2.5.11

Transparent reflection from April through May

There are a little less than 14 weeks to go until my year long journey in Germany is complete. I wanted to update my first reflection post with another, to signal even more changes. It's a bit of a weird feeling really, to know that you've changed so much. I've been blogging since I was a Junior in high school so I can literally read through and pick out the ways life has been altered for myself. I'm not going to link to any of those other blog as some deeply personal (probably what happens to all naive 16 year olds who think the internet is theirs and theirs alone). Scary.

Yesterday, while flipping through old photos on my computer (need to clear some space), I stumbled upon photos of photos:
My twin and I.
More twin and an exhausted teenage me in Wilmington, NC.
Side note: You see that "music player" clipped to my strap?
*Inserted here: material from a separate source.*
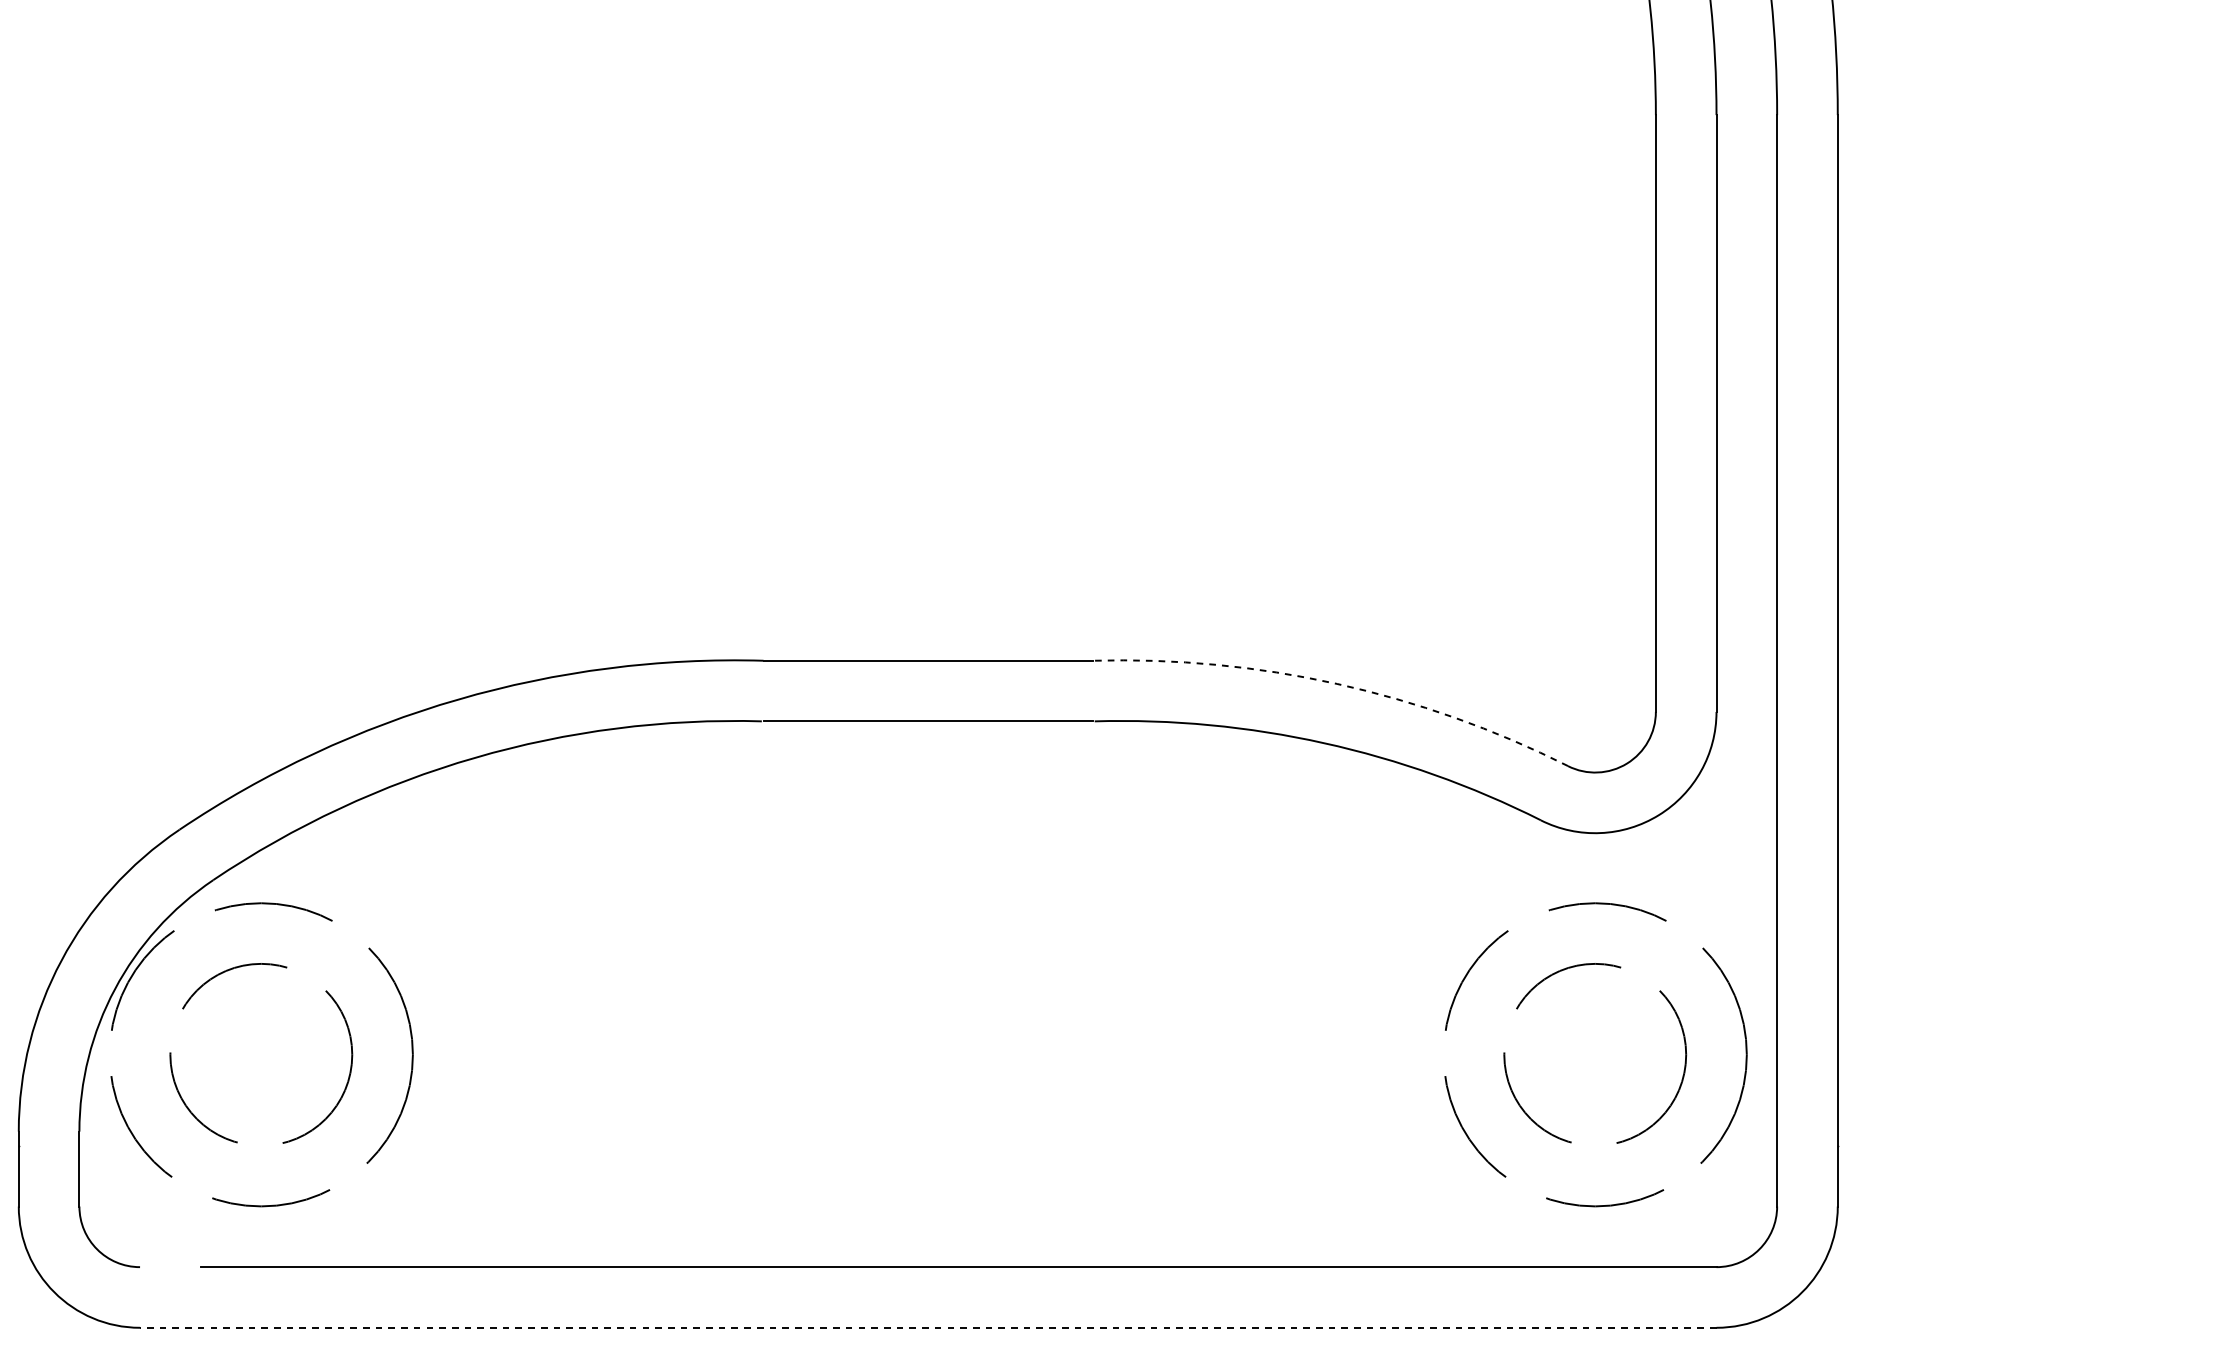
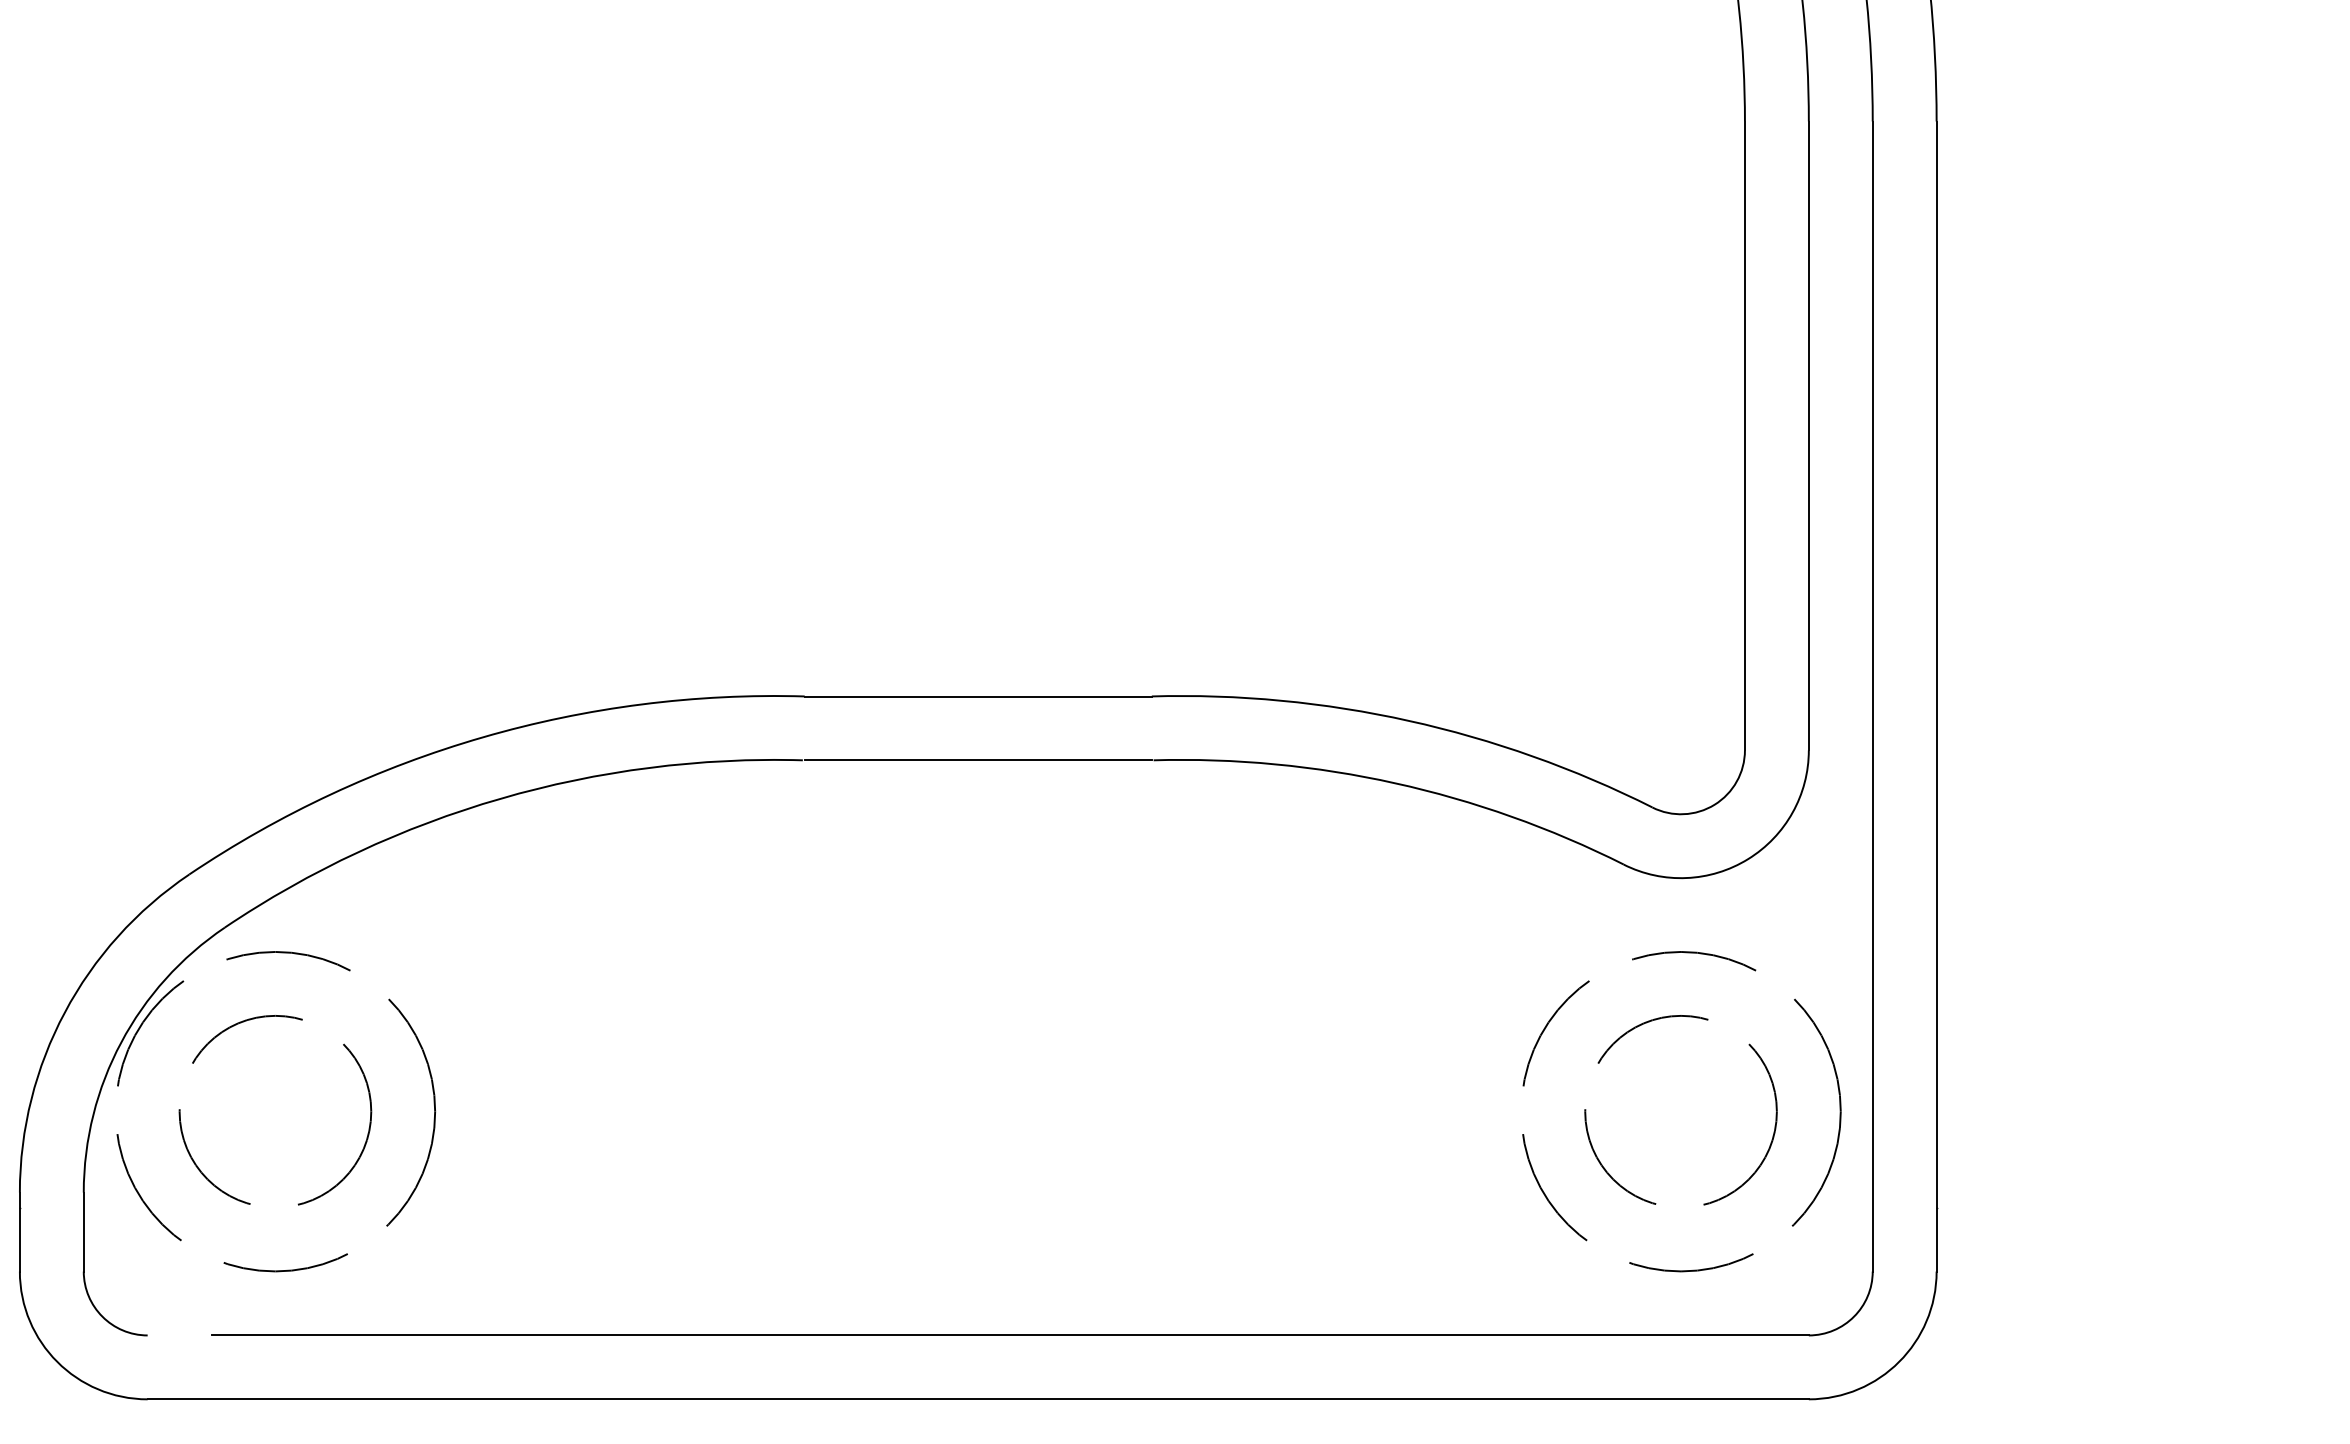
arc: (1337, 683) -> (1409, 720), dashed -> solid
line: (928, 1327) -> (978, 1399), dashed -> solid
What were the name of those? They had tiny CD's and would play like 30 secs of a popular song!
All these got me thinking about how close me and my sister were when we were really young. We never had that 'twin connection" but we had a sister bond. My fondest memories are of us in Blockbuster, trying to pick which Mary-Kate and Ashley video we would watch that week. Side note: we have seen them all. We grew apart quite rapidly once we hit 7th grade. I was starting to get more competitive in all forms: art, sports, theatre and etc, slowly shutting her and my family out completely. I wanted to win everything, beat everyone, including my sister. By high school, we could no longer be considered on friendly terms with one another.

This makes me sad to think about because although our terms got better when I moved to San Francisco, the relationship itself was no priority to me. None of my family relationships were. My competition of making myself bigger and better than any person in my family previous had ostracized me. Why did I want to get on the phone and talk with them when I could easily just go out and live my own life? It was weird to me when people told me that they called their parents every week our just had to go and visit their family over the weekend. I was sad about this, but I told myself that I really couldn't be bothered to care.

In my last reflection, I touched on how being abroad made me actually want to be with my family. I found myself sending more post cards and making more Skype calls then I could have imagined. A couple days ago I even called my sister, who recently became a full member of the Air Force and when you discovered it was me she squealed in excitement. And to tell you the truth, I was excited too. She walked out of the movie theater she was in (feel bad for those who were watching) to speak with me for a few minutes. It was great, and it made me feel that I too, had a family again. 

Life never gives you a chance to go back and rehearse, to do your lines over, but it's all good. Study abroad hasn't erased past mistakes by any means, but it sure as hell corrected a few. It also doesn't mean that I've stopped regretting things, because I haven't. 

Sometimes, I just want to be a kid again, sitting up in my loft bed with my twin, scrawny legs dangling, fighting over who would be Mary-Kate. 
And that's okay.

2 comments:

  1. I think the hardest part about living abroad is missing family stuff. My mom called me last night - my brother had his first prom and my cousin had her first communion! I started crying all of a sudden; everyone was growing up without me being there. So sad!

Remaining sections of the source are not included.